A new study out of Tulane University reports black adults who live in the US have a 59 percent higher risk of premature death than white adults.
"We wanted to do a big study to try to see if we could explain what is actually responsible for the differences," said Joshua Bundy, assistant professor of epidemiology at Tulane University School of Public Health and Tropical Medicine.
Bundy believes disparities in eight social economic factors are to blame and they are all interrelated.
"Those who don't have any high school education at all are at the highest risk." Bundy said.
Education impacts employment, which impacts healthcare.
"Maybe you then don't have access to health insurance," added Bundy.
Income impacts access to healthy choices.
"Maybe there are good interventions for food security, like providing food assistance programs and things like that." Bundy said.
The study found home ownership is an indicator of what people can and cannot afford. Even marital status matters.

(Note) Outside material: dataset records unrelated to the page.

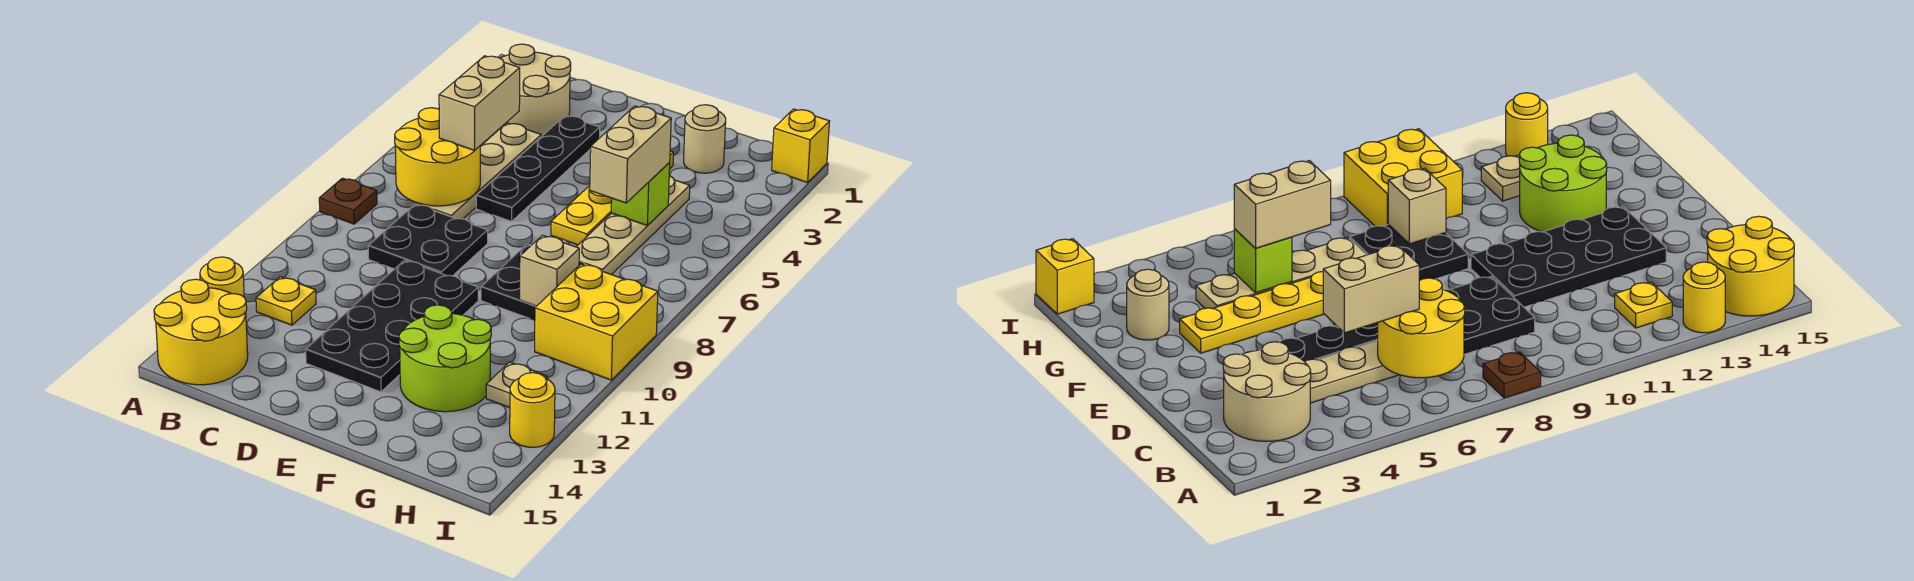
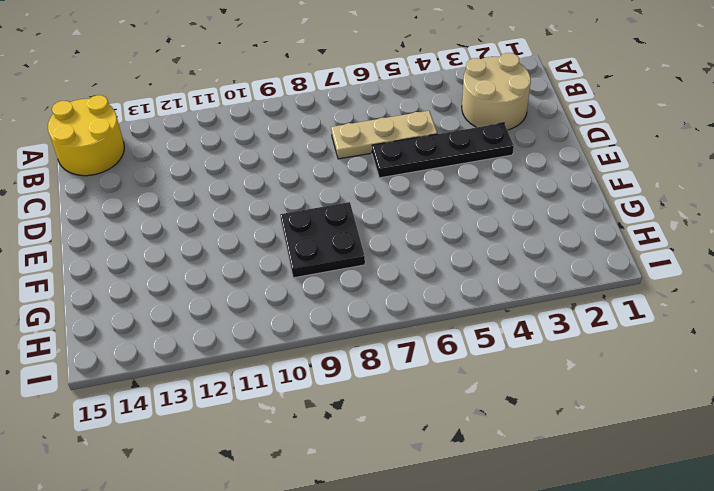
tan plate C5:C7 level 1 -> tan plate C4:C7 level 1
none -> brown plate A8 level 1
none -> yellow round brick A13 level 1
none -> yellow plate B12 level 1

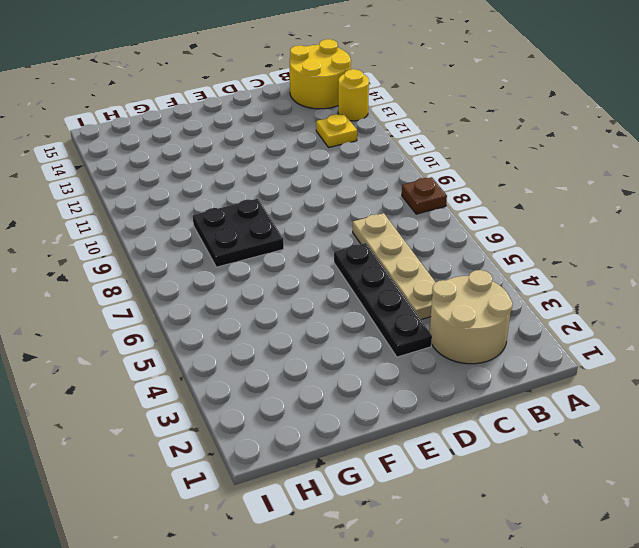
none -> black plate C8:D9 level 1
none -> black plate D10:E13 level 1
none -> yellow plate F3:F6 level 1

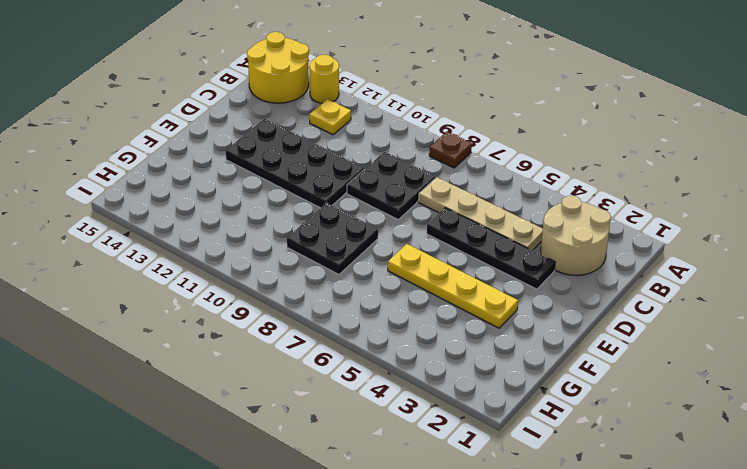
none -> lime round brick F12:G13 level 1
none -> tan round brick G2 level 1
none -> tan plate G4:G7 level 1

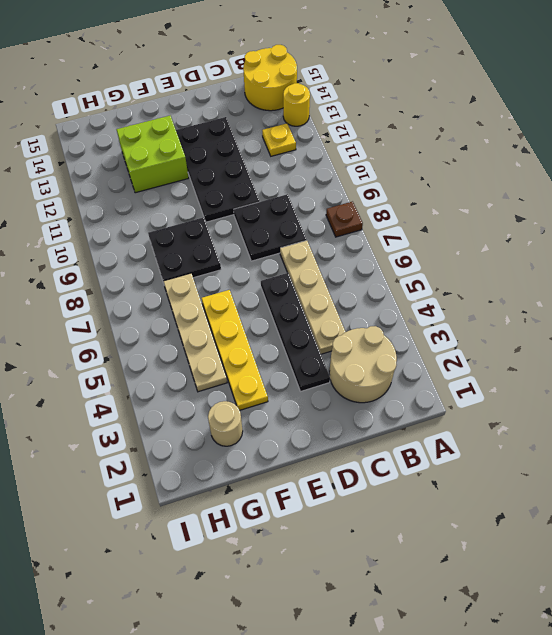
lime brick F12:G13 level 1 -> lime round brick F12:G13 level 1
none -> yellow brick H9:I10 level 1
none -> tan plate H12 level 1
none -> yellow brick I1 level 1

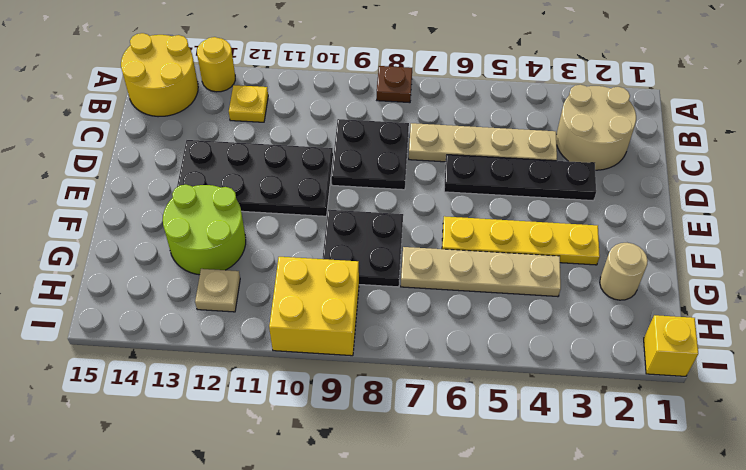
none -> yellow round brick I13 level 1
none -> yellow round brick B6:C7 level 2
none -> lime brick G5 level 2

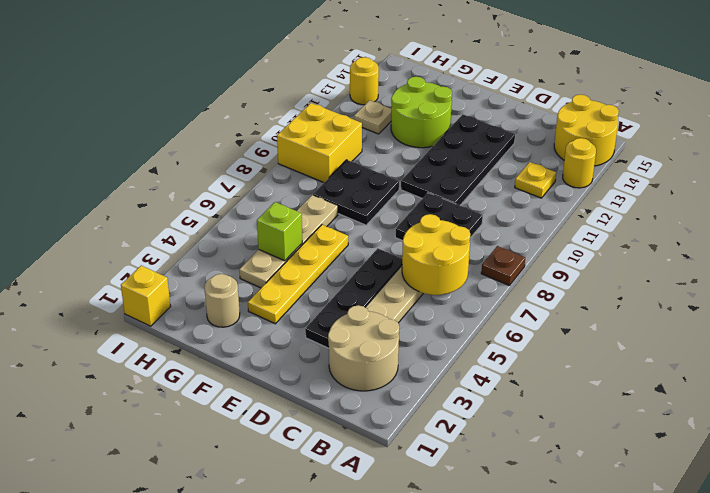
none -> tan brick G9 level 2
none -> tan brick C5:C6 level 3
none -> tan brick G5:G6 level 3

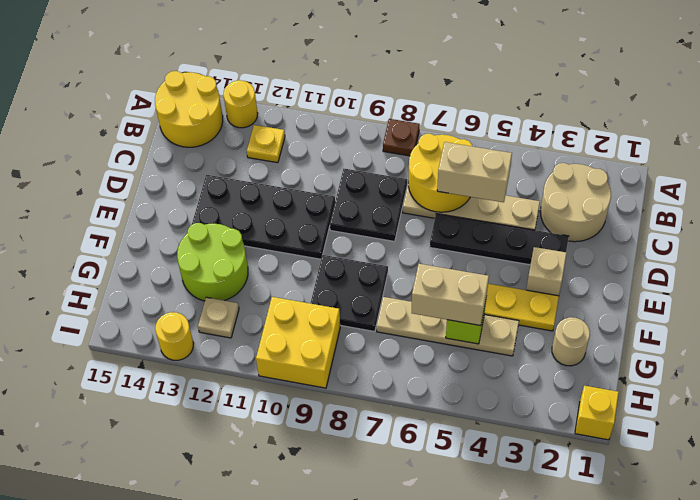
tan brick E3 level 1 -> tan brick G9 level 2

"Being married may offer social support. There has been a lot of debate on whether this is some kind of genetic reason, if it's based on your genes, if it's something that's predetermined or because of biology, or even just things like behavioral and lifestyle factors that may be different. But what our study is really saying is that it's really explained all by social factors." explained Bundy.
Bundy believes by knowing how these things impact our lives, we can work to build systems to solve these disparities, and hopefully see more people, of all races, live longer, healthier lives.
The CDC is also focusing on social determinants of health with their Healthy People 2030 initiative.
They're using data driven facts to help policymakers address the race-based mortality gap in the next decade.
Professor Bundy says there is zero difference between black and white adults for mortality risk once these eight factors are dealt with.